Anaheim, Calif.-based retailer PacSun made a big push for fall with a campaign focused on denim that played up “Mom” fits, slimmer legs for men, embroidery, side-stripe detailing and distressed details for back-to-school.

There’s Unpublished, a Los Angeles brand that launched roughly a year ago as an affordable contemporary denim label. The company’s seen success in pieces such as a quilted denim bomber jacket, pleated skirt and dress, with a particularly high demand among consumers for the company’s jackets range.

“I personally love using denim in unexpected silhouettes and try to fit it in our collections whenever I can,” said Unpublished creative director Ya-El Torbati. “This usually happens when I find a denim fabrication that really calls for it.”

Torbati went on to say Unpublished’s more fashionable denim business does well and that may be due to designs she called “classics with a twist,” such as piecing.

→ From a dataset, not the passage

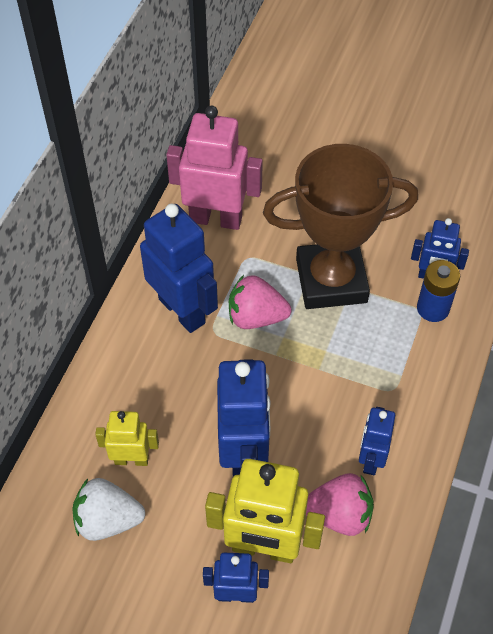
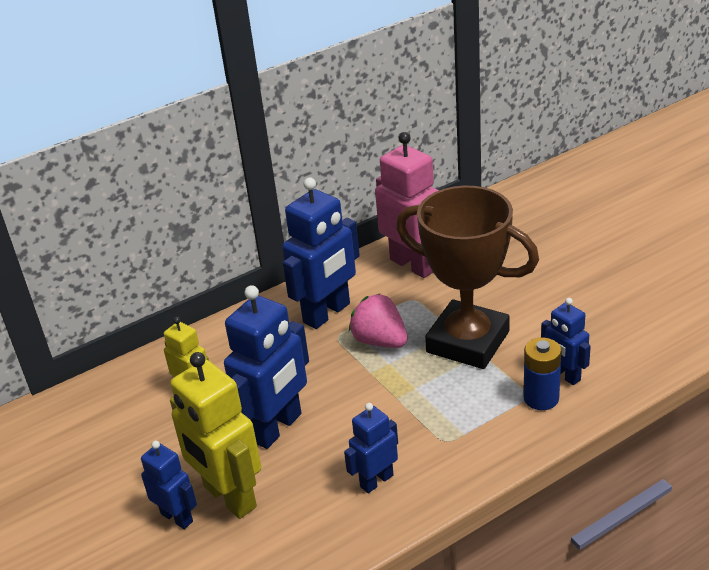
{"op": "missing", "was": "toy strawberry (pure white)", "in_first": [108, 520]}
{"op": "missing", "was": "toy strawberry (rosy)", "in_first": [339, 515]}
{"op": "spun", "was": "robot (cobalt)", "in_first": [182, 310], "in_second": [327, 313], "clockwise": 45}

Editors and others have responded favorably to alternative uses of denim, Torbati said, but buyers, who are much more risk-averse, continue to stick with what the designer called safer styles.

Los Angeles direct-to-consumer denim label DSTLD tends to not stray into anything overtly trendy as a brand created to produce pieces for wardrobe longevity. That being said, the company’s done well with its men’s denim jackets offered in four washes, in a bid to capitalize on the workwear trend.

“That was a way for us to maintain sales in something that’s really a commodity item, but also present it in a more fashion-forward way,” DSTLD design director Paul Roughley said.

On the women’s side, the company’s seen momentum with its spring and summer denim skirts continue for fall, supported by the Nineties trend.

“We tend to tiptoe into the market with a smaller number of units, but if they start to sell well instead of offering new washes, we increase the reorders and we also get more creative on the marketing side,” Roughley said. “We like to stay loyal and really maximize the potential of styles before we expand, so spring 2019 is where you’re going to see expansion in all denim across tops and bottoms.”

That will include use of lighter fabrics with Lyocell blends, nontraditional button-down shirts for men, rompers and overalls.